Thinking lean is good for business



By Brent Strong and Michael Miles
Too often businesses are encouraged to adopt the latest management philosophy that promises to make the big difference in the profitability of their business. These philosophies are usually promoted in a best-selling book that makes the author wealthy but has little lasting effect on the business world.

In our program at BYU, we generally delay several years before recommending such new concepts, waiting for them to be subjected to the rigors of reality and widespread trials in many different companies. Then, if time proves the worth of the idea, we will begin to teach it to our students and to recommend it to ongoing companies.

Along these lines, we have been teaching the concepts of Lean Thinking for a few years now and believe that it should be widely adopted. We think that Lean concepts are fundamentally correct.

Lean means getting rid of waste. But the search for waste is far more extensive and, in the end, more revolutionary than you can initially imagine. The elimination of waste is not just a technique or a procedure, it is a change in the way a business is viewed.

The heart of the Lean concept is to think about processes or activities that add value to the product or service that you deliver. Value can be defined only by the ultimate consumer.
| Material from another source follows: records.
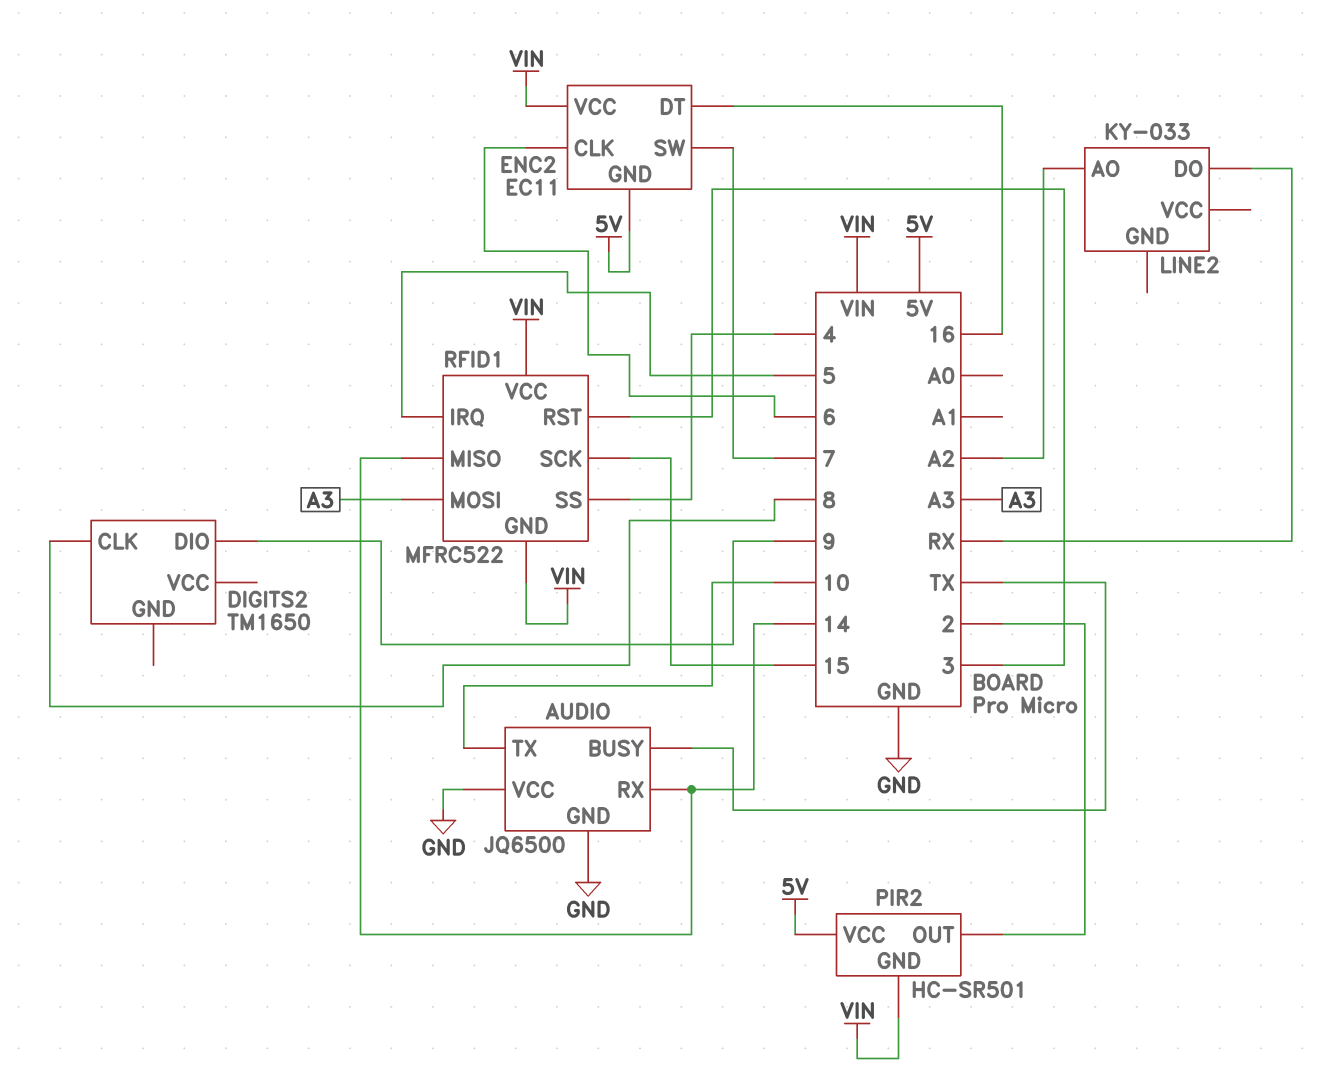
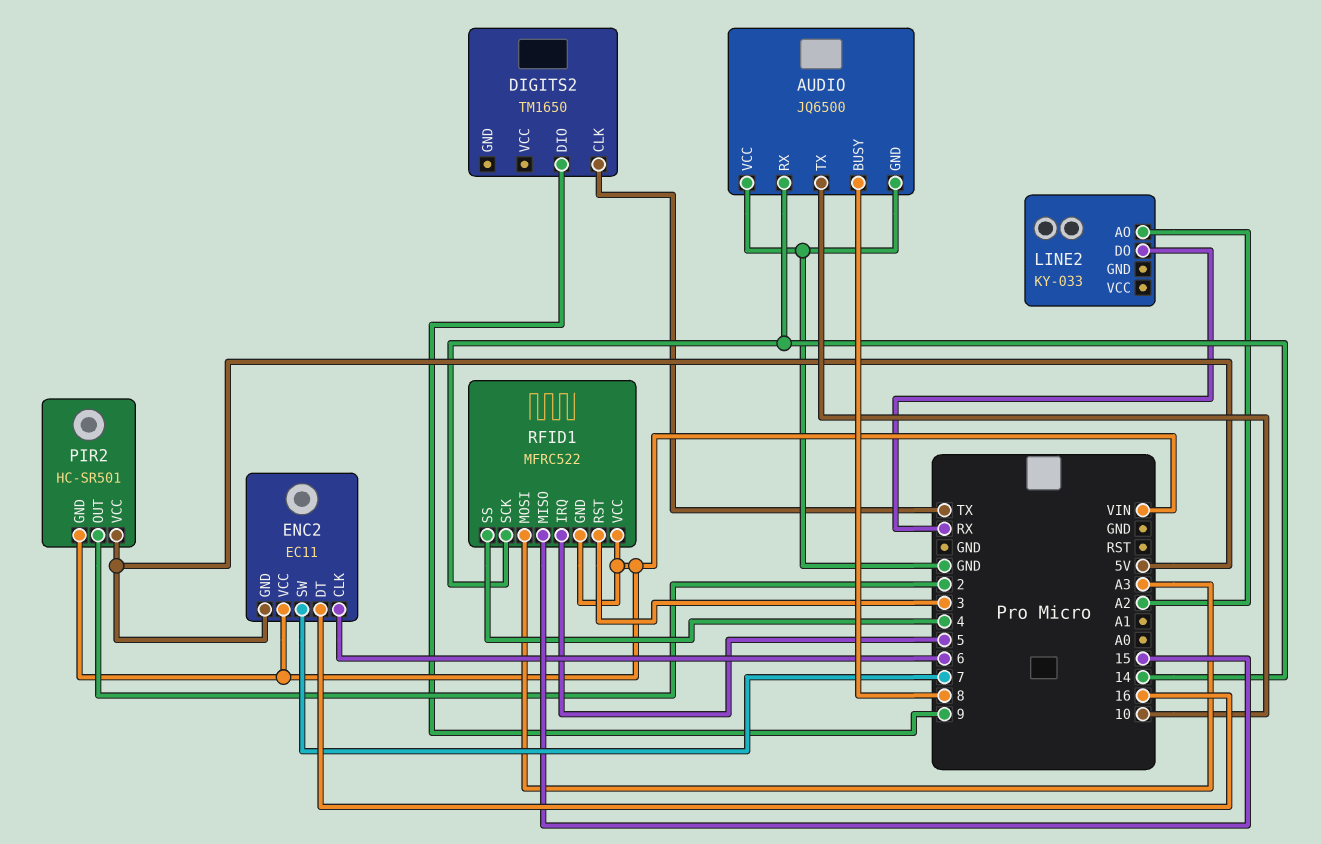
AUDIO pin BUSY: TX -> 8
DIGITS2 pin CLK: 8 -> TX
RFID1 pin MISO: 14 -> 15
RFID1 pin SCK: 15 -> 14

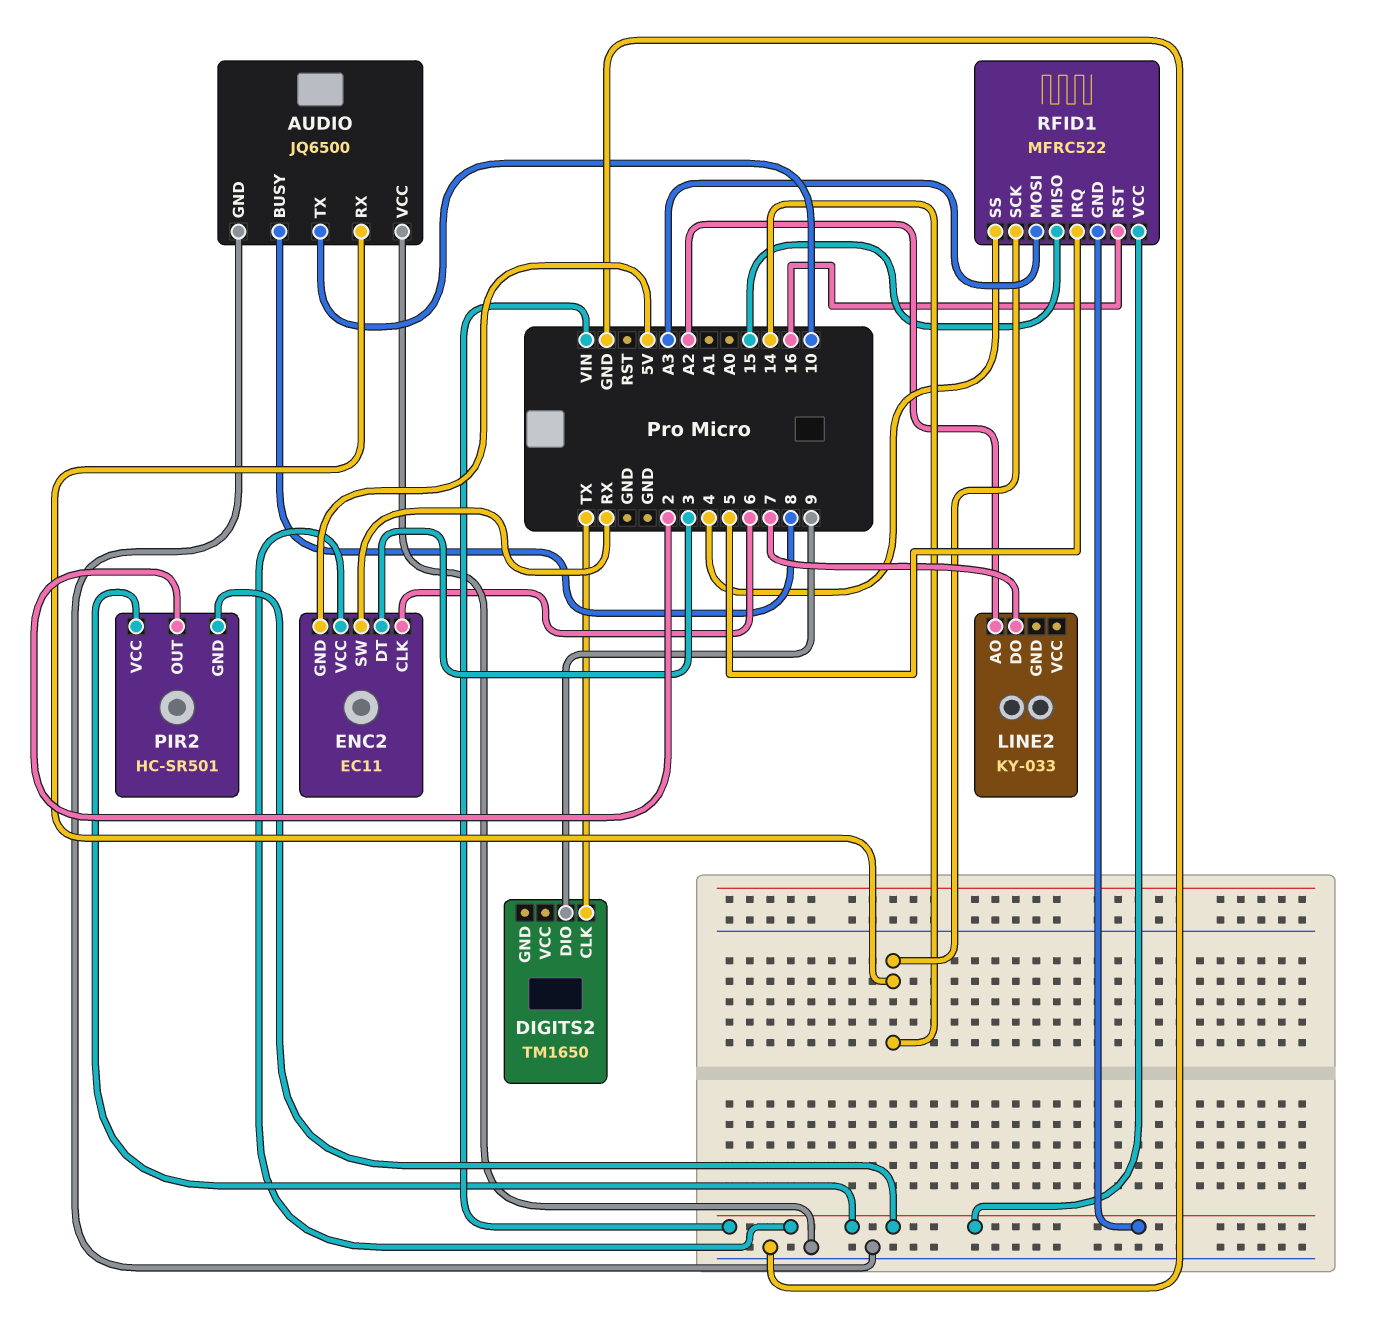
ENC2 pin DT: 16 -> 3
ENC2 pin SW: 7 -> RX
LINE2 pin DO: RX -> 7
PIR2 pin VCC: 5V -> VIN
RFID1 pin RST: 3 -> 16

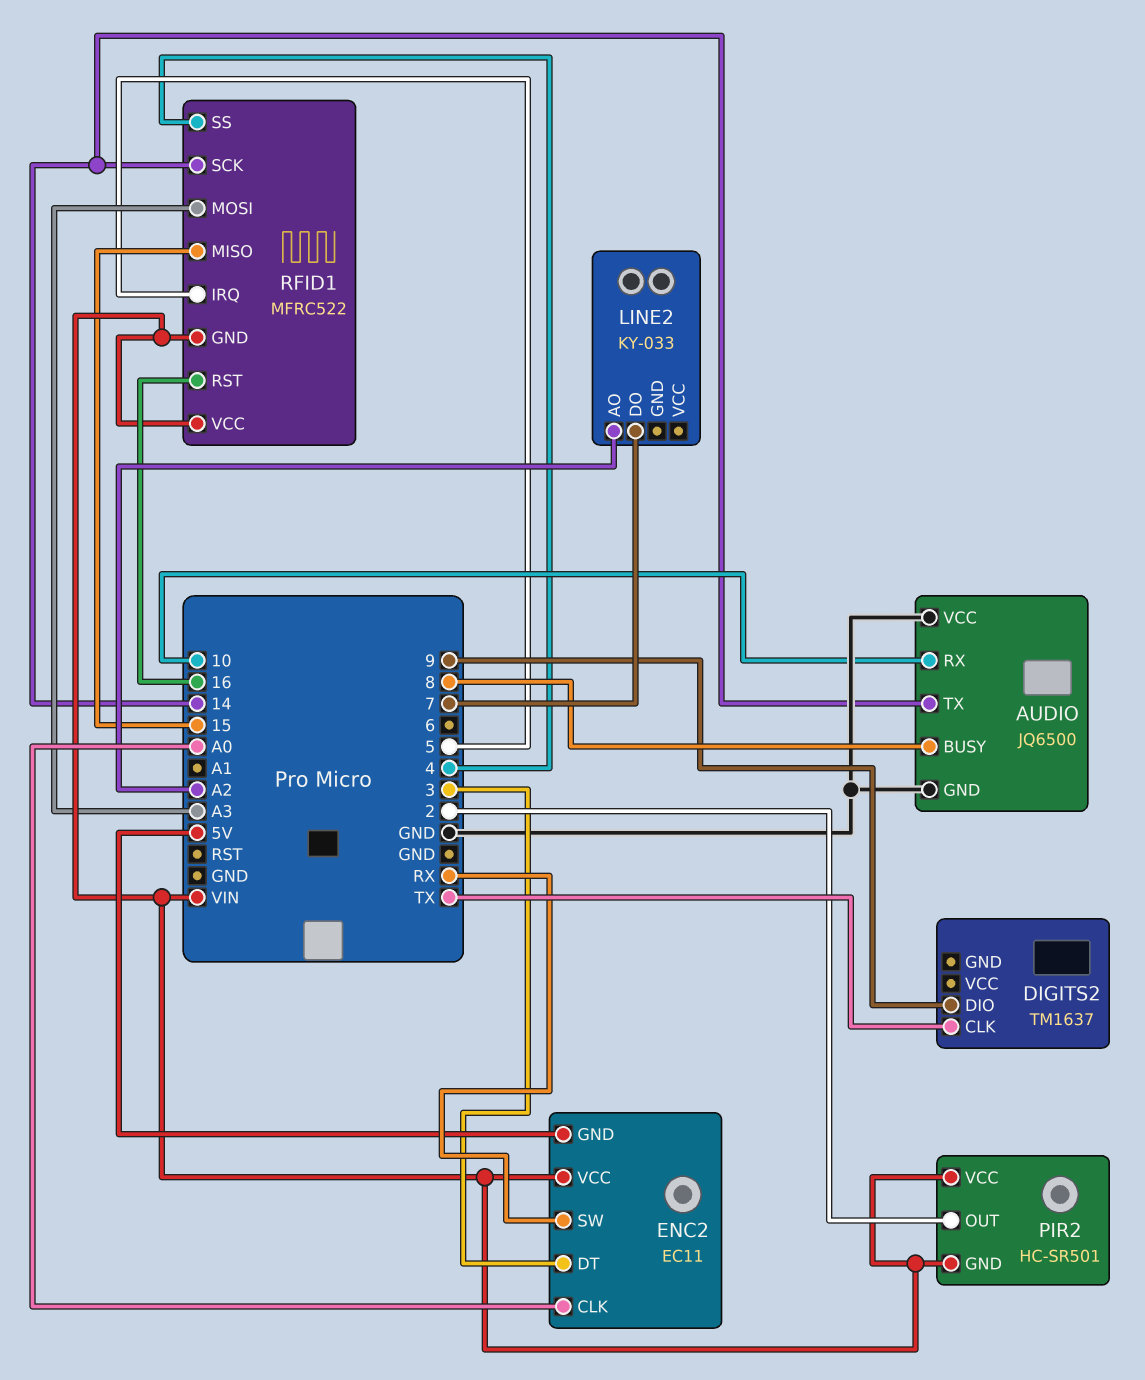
AUDIO pin RX: 14 -> 10
AUDIO pin TX: 10 -> 14
DIGITS2: TM1650 -> TM1637
ENC2 pin CLK: 6 -> A0

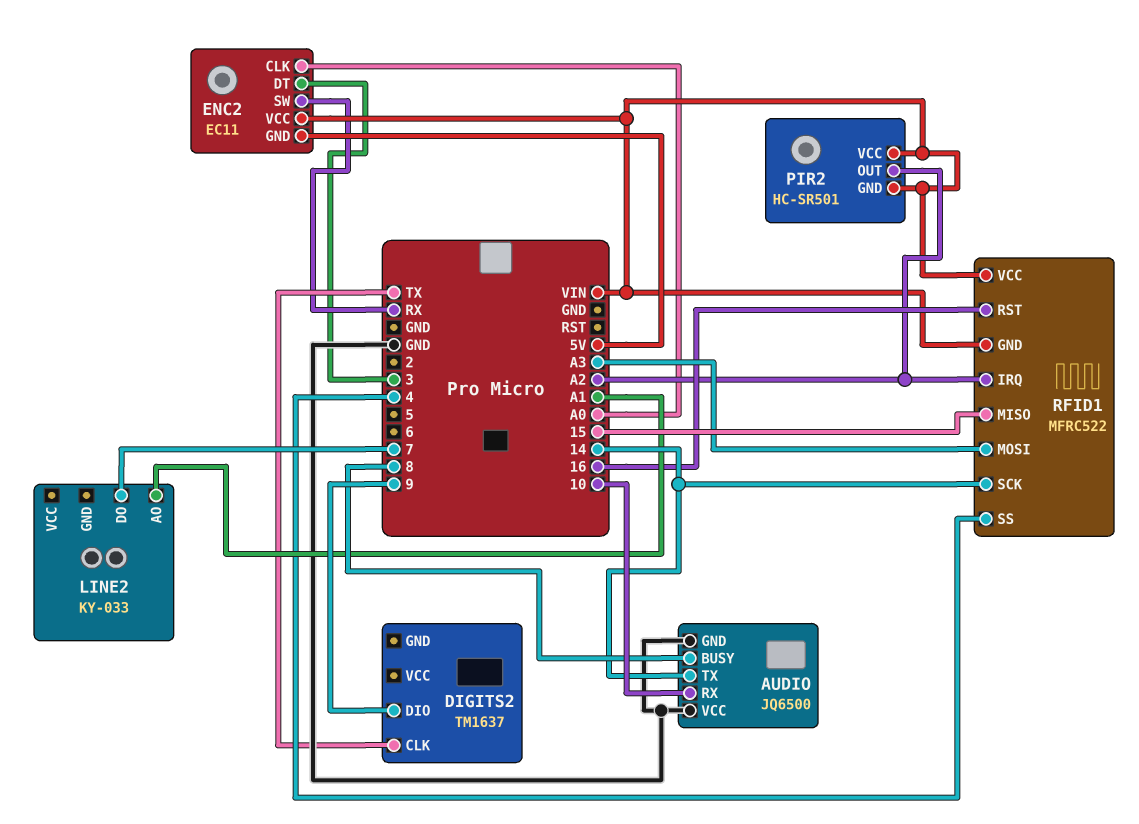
LINE2 pin AO: A2 -> A1
PIR2 pin OUT: 2 -> A2
RFID1 pin IRQ: 5 -> A2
Therefore, activities that your company may do to be more efficient may not have real value unless those activities give the consumer some benefit.

Ultimately, the elimination of waste may require rethinking the most basic assumptions of the company. For instance, in manufacturing, bigger and faster is not always better. In service companies, the very service you offer may not be the service that the customer really wants, but is a compromise because the real service is not offered.

Lean thinking goes beyond the identification of true value and elimination of processes that do not add value. When the process or service sequence is reduced to its essential value-added steps, then the process needs to be arranged so that it flows easily. The arrangement of steps to create this flow is, in itself, a process of waste elimination. A basic principle of Lean is that delays and disruptions in the process are wasteful and should be eliminated.

Another major tenet of Lean Thinking is that a company should avoid benchmarking against the competition. The real benchmark is perfection. A company should focus on eliminating waste in all its processes, and measuring itself constantly against an ideal standard. For Lean companies, doing better than the competition is not good enough.

An amazing application of Lean thinking is found in a home-building company in Dallas. This builder grew weary of the problems associated with building a large tract of homes and then struggling to sell them when they were done. He therefore initiated a system where the home buyer was invited to design the home in the office of the builder using a computer visualization system. There are, of course, hundreds of choices to be made from floor plan to wallpaper, but with just an afternoon or two of work, the house specifications can be completed. From that point, the house can be completely built and delivered within a month.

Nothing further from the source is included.